◆ **WHAT TO WORK ON**: Write out the full listing exactly as it appears below.

Start of INPUT FOR THIS TASK

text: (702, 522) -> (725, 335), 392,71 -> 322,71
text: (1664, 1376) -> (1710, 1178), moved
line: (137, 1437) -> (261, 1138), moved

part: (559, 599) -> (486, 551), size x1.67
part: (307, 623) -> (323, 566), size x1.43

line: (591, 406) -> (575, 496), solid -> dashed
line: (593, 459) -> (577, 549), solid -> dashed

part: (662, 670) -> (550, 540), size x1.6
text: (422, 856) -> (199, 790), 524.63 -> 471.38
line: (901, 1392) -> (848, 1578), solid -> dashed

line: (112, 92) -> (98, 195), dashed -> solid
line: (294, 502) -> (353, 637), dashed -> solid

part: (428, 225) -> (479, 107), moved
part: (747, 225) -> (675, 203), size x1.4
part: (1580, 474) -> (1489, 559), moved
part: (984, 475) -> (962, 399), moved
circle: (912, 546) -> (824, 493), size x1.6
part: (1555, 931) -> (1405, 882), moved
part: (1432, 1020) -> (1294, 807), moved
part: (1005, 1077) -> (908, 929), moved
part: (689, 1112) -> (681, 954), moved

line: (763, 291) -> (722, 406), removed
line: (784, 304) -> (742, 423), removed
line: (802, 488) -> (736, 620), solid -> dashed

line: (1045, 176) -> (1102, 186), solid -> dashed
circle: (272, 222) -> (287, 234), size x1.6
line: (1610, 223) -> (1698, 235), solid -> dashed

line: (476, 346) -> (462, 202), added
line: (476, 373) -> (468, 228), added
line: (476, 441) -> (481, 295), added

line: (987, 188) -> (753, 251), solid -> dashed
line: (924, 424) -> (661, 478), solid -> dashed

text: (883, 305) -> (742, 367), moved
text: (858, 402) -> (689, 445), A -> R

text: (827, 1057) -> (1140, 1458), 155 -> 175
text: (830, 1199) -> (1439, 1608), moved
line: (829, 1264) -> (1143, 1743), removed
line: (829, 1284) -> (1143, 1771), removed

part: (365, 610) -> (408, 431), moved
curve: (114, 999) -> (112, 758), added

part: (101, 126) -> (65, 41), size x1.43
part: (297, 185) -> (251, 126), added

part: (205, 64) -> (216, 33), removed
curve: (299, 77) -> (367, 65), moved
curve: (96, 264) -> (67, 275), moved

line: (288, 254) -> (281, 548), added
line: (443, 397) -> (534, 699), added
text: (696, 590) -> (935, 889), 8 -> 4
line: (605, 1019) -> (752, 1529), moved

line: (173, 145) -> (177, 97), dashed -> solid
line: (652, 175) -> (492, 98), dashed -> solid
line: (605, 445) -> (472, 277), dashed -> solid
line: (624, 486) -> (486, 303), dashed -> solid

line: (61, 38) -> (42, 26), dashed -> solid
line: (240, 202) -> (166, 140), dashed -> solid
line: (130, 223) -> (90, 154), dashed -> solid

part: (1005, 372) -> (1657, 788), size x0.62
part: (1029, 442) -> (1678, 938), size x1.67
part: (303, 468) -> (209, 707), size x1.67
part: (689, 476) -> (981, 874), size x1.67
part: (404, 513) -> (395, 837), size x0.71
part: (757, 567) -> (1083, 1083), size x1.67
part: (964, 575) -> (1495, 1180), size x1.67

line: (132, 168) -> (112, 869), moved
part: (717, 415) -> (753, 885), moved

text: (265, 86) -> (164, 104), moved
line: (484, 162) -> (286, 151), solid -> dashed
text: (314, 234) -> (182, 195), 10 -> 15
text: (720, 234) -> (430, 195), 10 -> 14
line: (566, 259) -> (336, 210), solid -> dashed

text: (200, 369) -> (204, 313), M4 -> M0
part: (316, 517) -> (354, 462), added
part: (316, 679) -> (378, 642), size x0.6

End of INPUT FOR THIS TASK

◆ **ANSWER TO THIS EXERCISE**:
text: (702, 522) -> (725, 335), 392,71 -> 322,71
text: (1664, 1376) -> (1710, 1178), moved
line: (137, 1437) -> (261, 1138), moved

part: (559, 599) -> (486, 551), size x1.67
part: (307, 623) -> (323, 566), size x1.43

line: (591, 406) -> (575, 496), solid -> dashed
line: (593, 459) -> (577, 549), solid -> dashed

part: (662, 670) -> (550, 540), size x1.6
text: (422, 856) -> (199, 790), 524.63 -> 471.38
line: (901, 1392) -> (848, 1578), solid -> dashed

line: (112, 92) -> (98, 195), dashed -> solid
line: (294, 502) -> (353, 637), dashed -> solid

part: (428, 225) -> (479, 107), moved
part: (747, 225) -> (675, 203), size x1.4
part: (1580, 474) -> (1489, 559), moved
part: (984, 475) -> (962, 399), moved
circle: (912, 546) -> (824, 493), size x1.6
part: (1555, 931) -> (1405, 882), moved
part: (1432, 1020) -> (1294, 807), moved
part: (1005, 1077) -> (908, 929), moved
part: (689, 1112) -> (681, 954), moved

line: (763, 291) -> (722, 406), removed
line: (784, 304) -> (742, 423), removed
line: (802, 488) -> (736, 620), solid -> dashed

line: (1045, 176) -> (1102, 186), solid -> dashed
circle: (272, 222) -> (287, 234), size x1.6
line: (1610, 223) -> (1698, 235), solid -> dashed

line: (476, 346) -> (462, 202), added
line: (476, 373) -> (468, 228), added
line: (476, 441) -> (481, 295), added

line: (987, 188) -> (753, 251), solid -> dashed
line: (924, 424) -> (661, 478), solid -> dashed

text: (883, 305) -> (742, 367), moved
text: (858, 402) -> (689, 445), A -> R

text: (827, 1057) -> (1140, 1458), 155 -> 175
text: (830, 1199) -> (1439, 1608), moved
line: (829, 1264) -> (1143, 1743), removed
line: (829, 1284) -> (1143, 1771), removed

part: (365, 610) -> (408, 431), moved
curve: (114, 999) -> (112, 758), added

part: (101, 126) -> (65, 41), size x1.43
part: (297, 185) -> (251, 126), added

part: (205, 64) -> (216, 33), removed
curve: (299, 77) -> (367, 65), moved
curve: (96, 264) -> (67, 275), moved

line: (288, 254) -> (281, 548), added
line: (443, 397) -> (534, 699), added
text: (696, 590) -> (935, 889), 8 -> 4
line: (605, 1019) -> (752, 1529), moved

line: (173, 145) -> (177, 97), dashed -> solid
line: (652, 175) -> (492, 98), dashed -> solid
line: (605, 445) -> (472, 277), dashed -> solid
line: (624, 486) -> (486, 303), dashed -> solid

line: (61, 38) -> (42, 26), dashed -> solid
line: (240, 202) -> (166, 140), dashed -> solid
line: (130, 223) -> (90, 154), dashed -> solid

part: (1005, 372) -> (1657, 788), size x0.62
part: (1029, 442) -> (1678, 938), size x1.67
part: (303, 468) -> (209, 707), size x1.67
part: (689, 476) -> (981, 874), size x1.67
part: (404, 513) -> (395, 837), size x0.71
part: (757, 567) -> (1083, 1083), size x1.67
part: (964, 575) -> (1495, 1180), size x1.67

line: (132, 168) -> (112, 869), moved
part: (717, 415) -> (753, 885), moved

text: (265, 86) -> (164, 104), moved
line: (484, 162) -> (286, 151), solid -> dashed
text: (314, 234) -> (182, 195), 10 -> 15
text: (720, 234) -> (430, 195), 10 -> 14
line: (566, 259) -> (336, 210), solid -> dashed

text: (200, 369) -> (204, 313), M4 -> M0
part: (316, 517) -> (354, 462), added
part: (316, 679) -> (378, 642), size x0.6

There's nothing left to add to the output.